- Born: 29 May 1956 (age 70) Houston, Texas
- Occupation: Author
- Writing career
- Genres: non-fiction and fiction;

= Howard Philips Smith =

Howard Philips Smith (born 1956) is an American writer, novelist, and photographer, known primarily for his historical works, which focus on expanding the scope of gay history, especially in New Orleans. His books include Unveiling the Muse: The Lost History of Gay Carnival in New Orleans and A Sojourn in Paradise: Jack Robinson in 1950s New Orleans.

== Education ==
Smith grew up in Oloh, Mississippi, a small rural community near Hattiesburg.
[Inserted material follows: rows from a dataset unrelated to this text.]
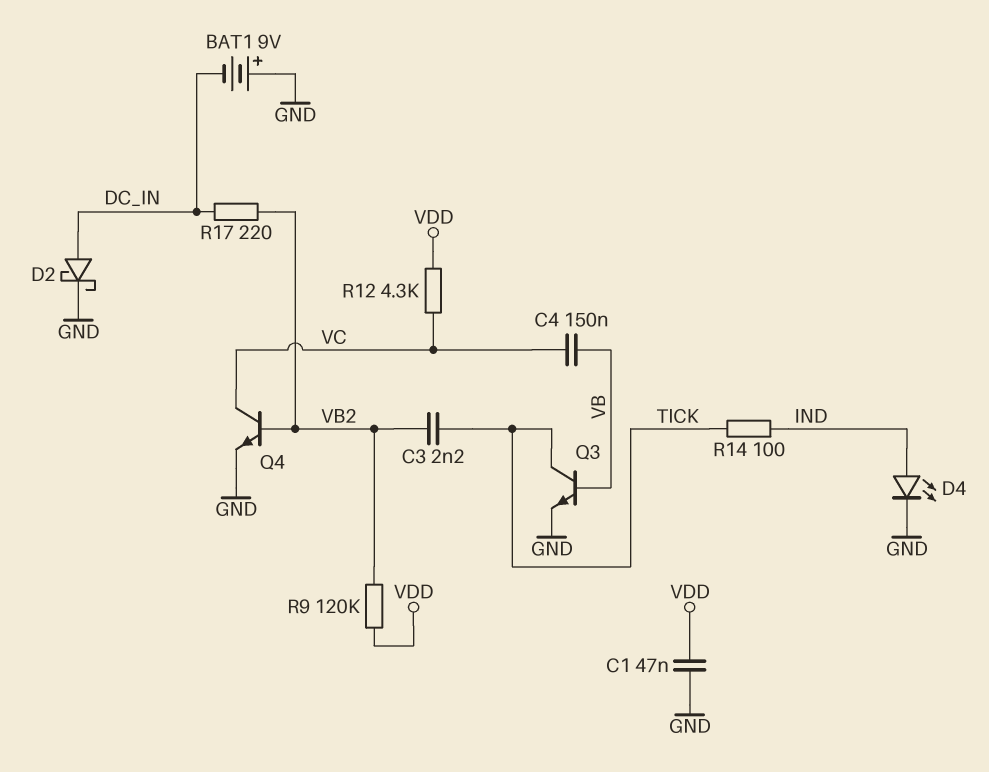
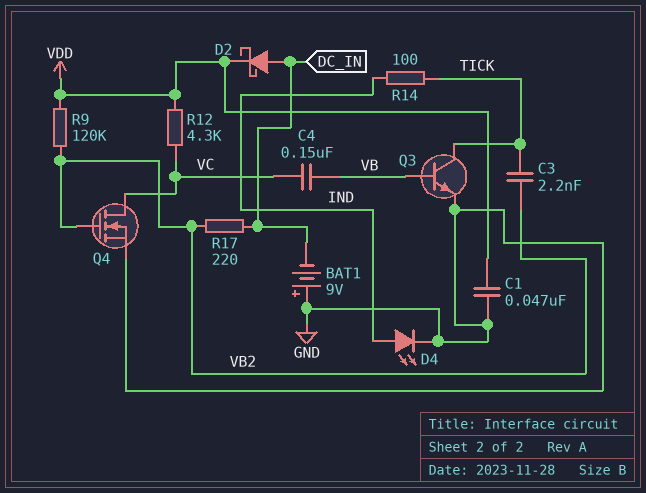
D2: schottky (A DC_IN, K GND) -> schottky (A DC_IN, K VDD)
Q4: NPN (B VB2, C VC, E GND) -> NMOS (G VB2, D VC, S GND)

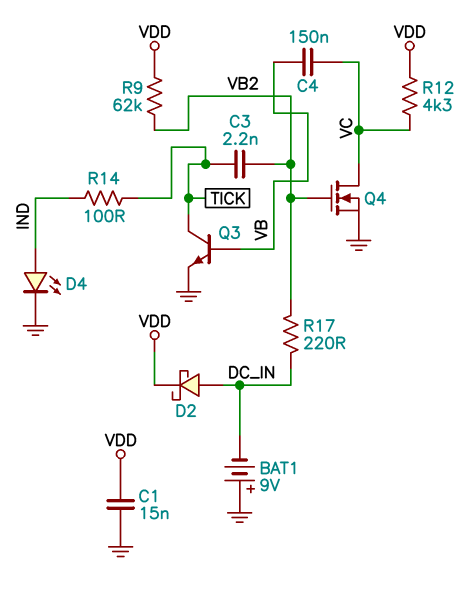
C1: 47nF (GND, VDD) -> 15nF (GND, VDD)
R9: 120k (VB2, VDD) -> 62k (VB2, VDD)

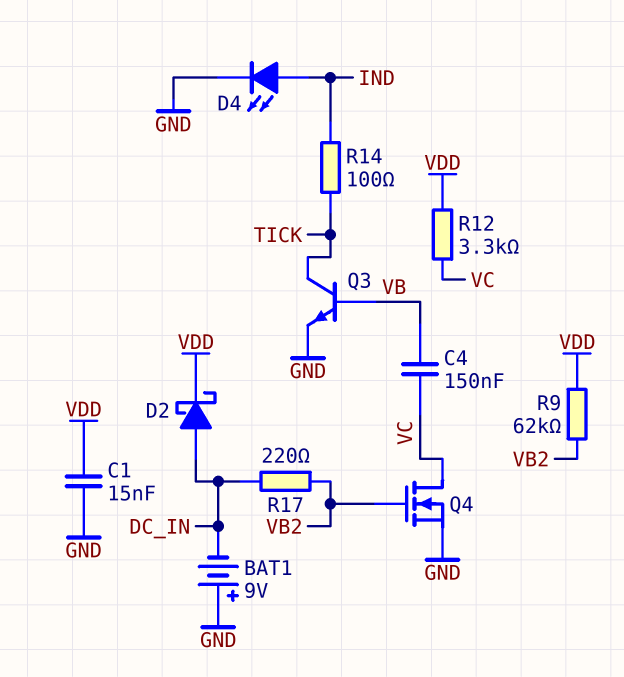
C3: 2.2nF (TICK, VB2) -> none
R12: 4.3k (VC, VDD) -> 3.3k (VC, VDD)

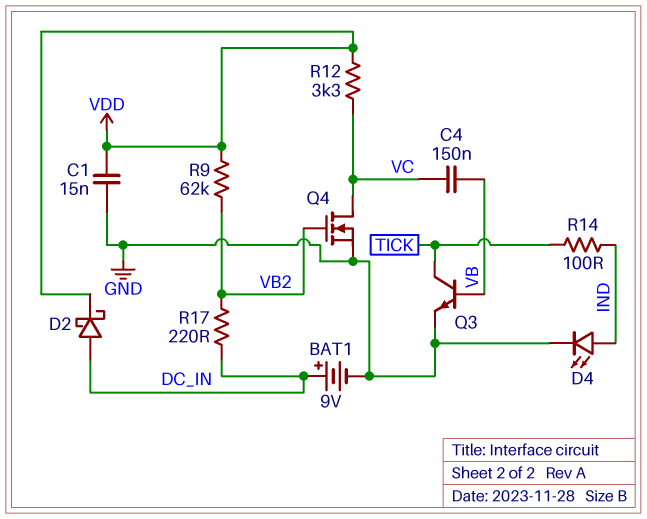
BAT1: 9V (plus GND, minus DC_IN) -> 9V (plus DC_IN, minus GND)

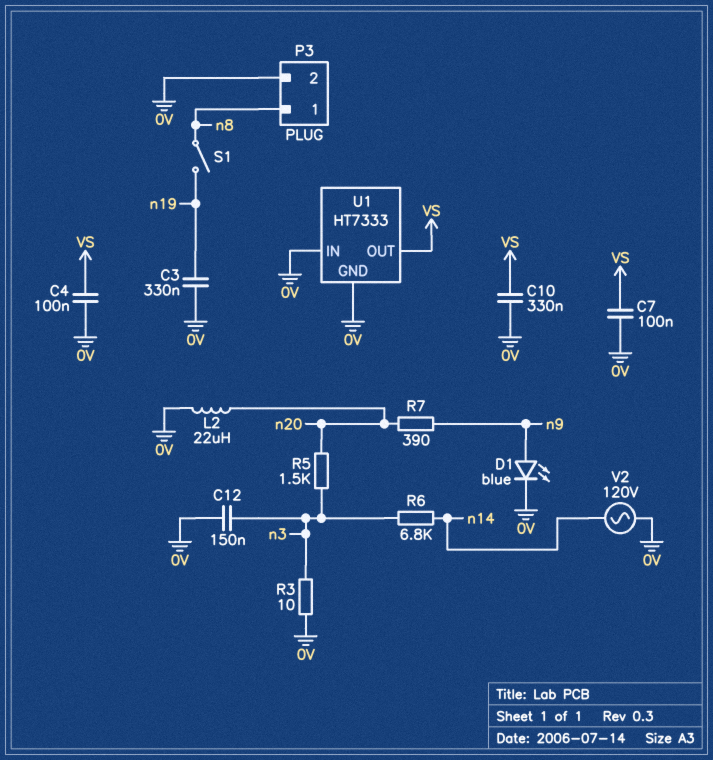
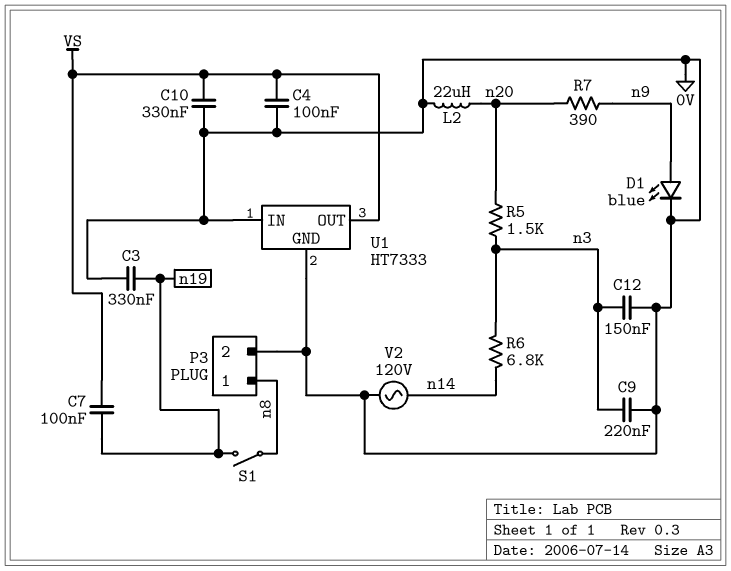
C7: 100nF (0V, VS) -> 100nF (VS, n19)
C9: none -> 220nF (0V, n3)
R3: 10 (0V, n3) -> none

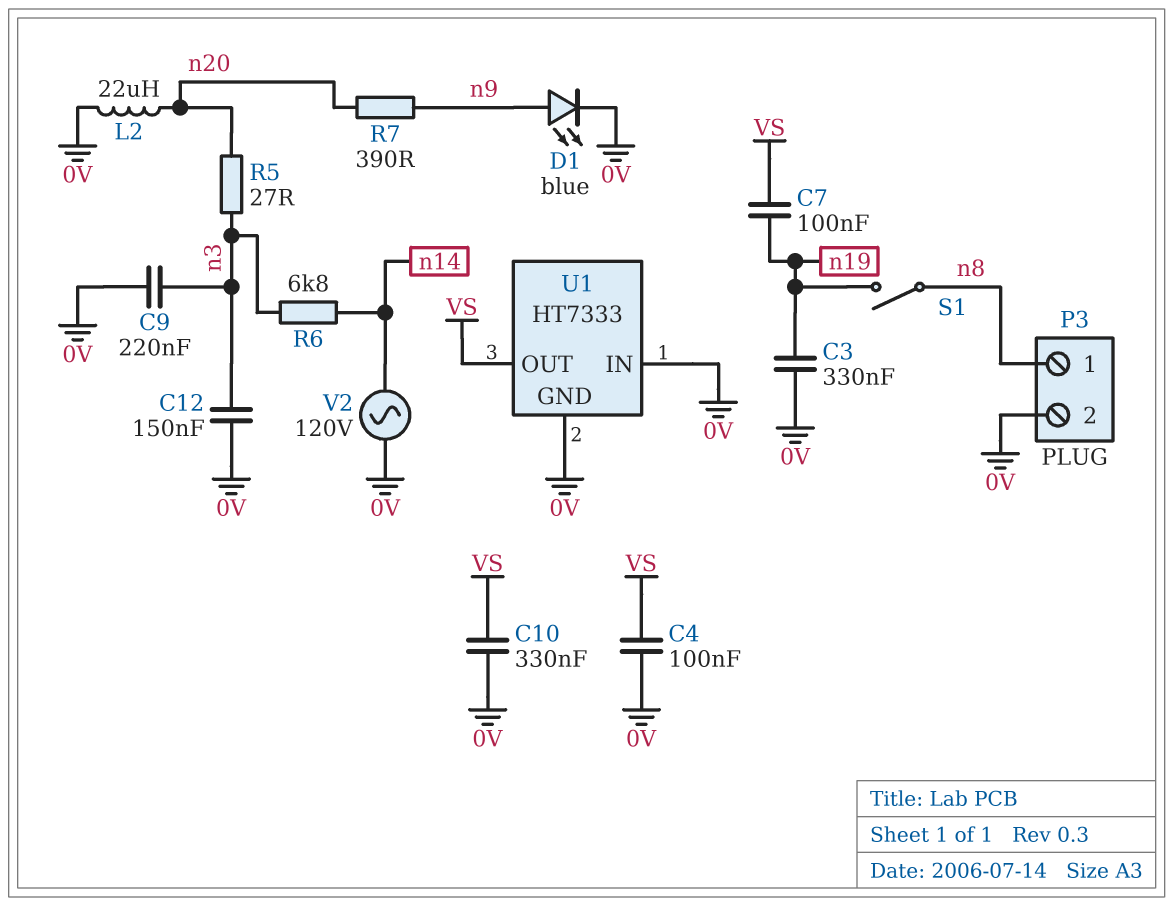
R5: 1.5k (n3, n20) -> 27 (n3, n20)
He attended the University of Southern Mississippi, graduating cum laude with majors in history and French. A Fulbright Scholarship (1977) brought him to France for study, where he attended the Université de Bourgogne, Dijon.

After teaching English in Bordeaux, Smith was drawn back to New Orleans where he spent almost a decade during the 1980s. Here he collected notes for a novel and seriously pursued photography. In 1986, he moved to Los Angeles where his photography gained some notoriety and by 1995, he was included in the exhibition P.L.A.N.: Photography Los Angeles Now, curated by Robert Sobiezek and Tim Wride at the Los Angeles County Museum of Art. In addition, he served as president of the board of directors for the Los Angeles Center for Photographic Studies from 1993-94.

== Career ==
In 2000, Smith began work on the first history of the gay carnival krewes of New Orleans, an important part of the celebration seldom included in the traditional narrative of the city’s carnival history. Unveiling the Muse: The Lost History of Gay Carnival in New Orleans was published in 2017 by the University Press of Mississippi and explores the origins of gay carnival and how the gay krewes were formed amid the repressive 1950s.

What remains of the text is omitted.